By: Leonard Pitts, Jr.
Clint Eastwood has had it up to here with sensitivity.
“A lot of people are bored of all the political correctness,” he recently told the New York Times. “…The country has come a long way in race relations, but the pendulum swings so far back. Everyone wants to be so” … and here, he gave a make-my-day grimace … “sensitive.”
As it happens, Eastwood was talking about a fellow for whom sensitivity is not a problem: Walt Kowalski, the retired Detroit autoworker he portrays in his latest film, “Gran Torino.” Kowalski is the unlikely hero of a tale of redemption and sacrifice … unlikely because he is a cantankerous cuss with a mouth full of bigotry and invective, a guy who has it in for the “dagos,” the “micks,” the “hillbillies” and, most pointedly, the “slopes” … i.e., the Hmong refugees, an influx of which has left his once white, working-class neighborhood unrecognizable.
In the years since he stopped acting opposite orangutans, Eastwood has become a fascinating filmmaker, willing like few others to confront the nettlesome gray areas of human existence. “Gran Torino” is a worthy addition to that canon but for all the nettlesome grays it illuminates, the most nettlesome might be one it suggests only obliquely: the notion that we are drowning in our own sensitivity.
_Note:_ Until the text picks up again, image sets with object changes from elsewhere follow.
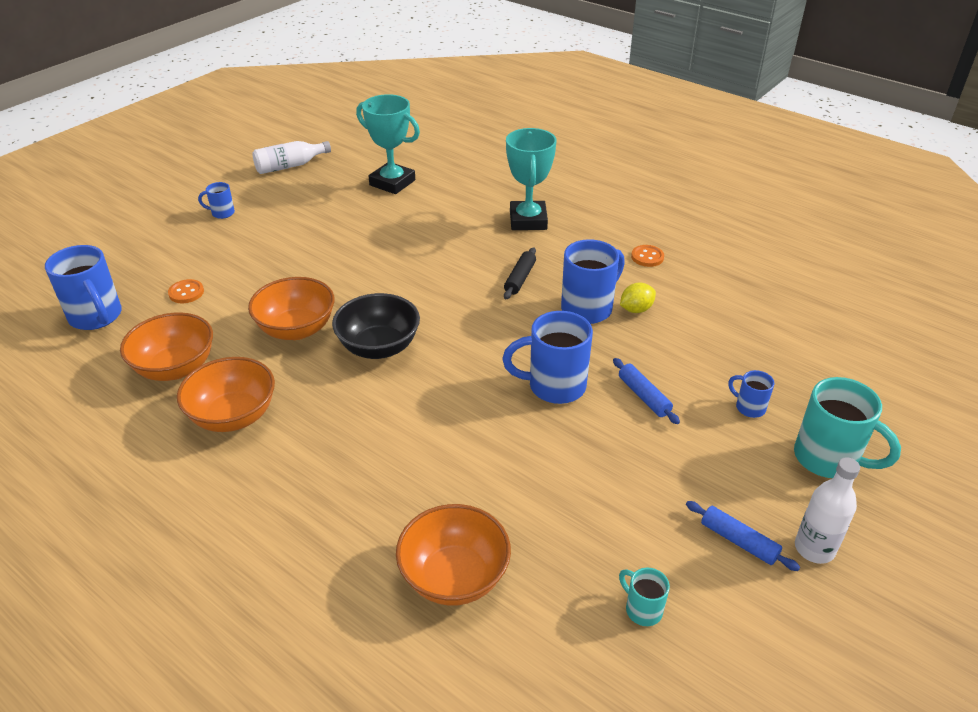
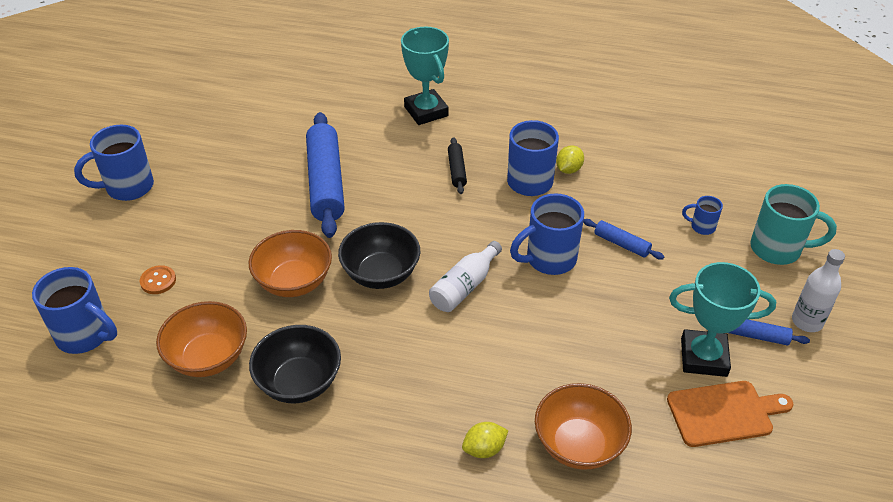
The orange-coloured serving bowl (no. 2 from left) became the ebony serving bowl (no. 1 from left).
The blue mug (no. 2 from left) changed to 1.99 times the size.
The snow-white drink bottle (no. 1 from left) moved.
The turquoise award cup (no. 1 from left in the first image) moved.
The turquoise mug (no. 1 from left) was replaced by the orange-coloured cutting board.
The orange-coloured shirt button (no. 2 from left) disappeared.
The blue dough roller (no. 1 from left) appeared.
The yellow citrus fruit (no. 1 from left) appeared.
Here in the United States of the Aggrieved, there is no malady, mark, mannerism, mindset or malformation too miscellaneous to have its own support group, along with a cadre of lobbyists and lawyers hyper-vigilant for any suggestion of mistreatment or actionable discrimination. Largely as a result, American English has become a morass of compound constructions and newly invented terminologies designed to leave no one out, give no one cause for offense. Sometimes you wonder if, in so radically revising the way we communicate, we have not compromised our ability to do so.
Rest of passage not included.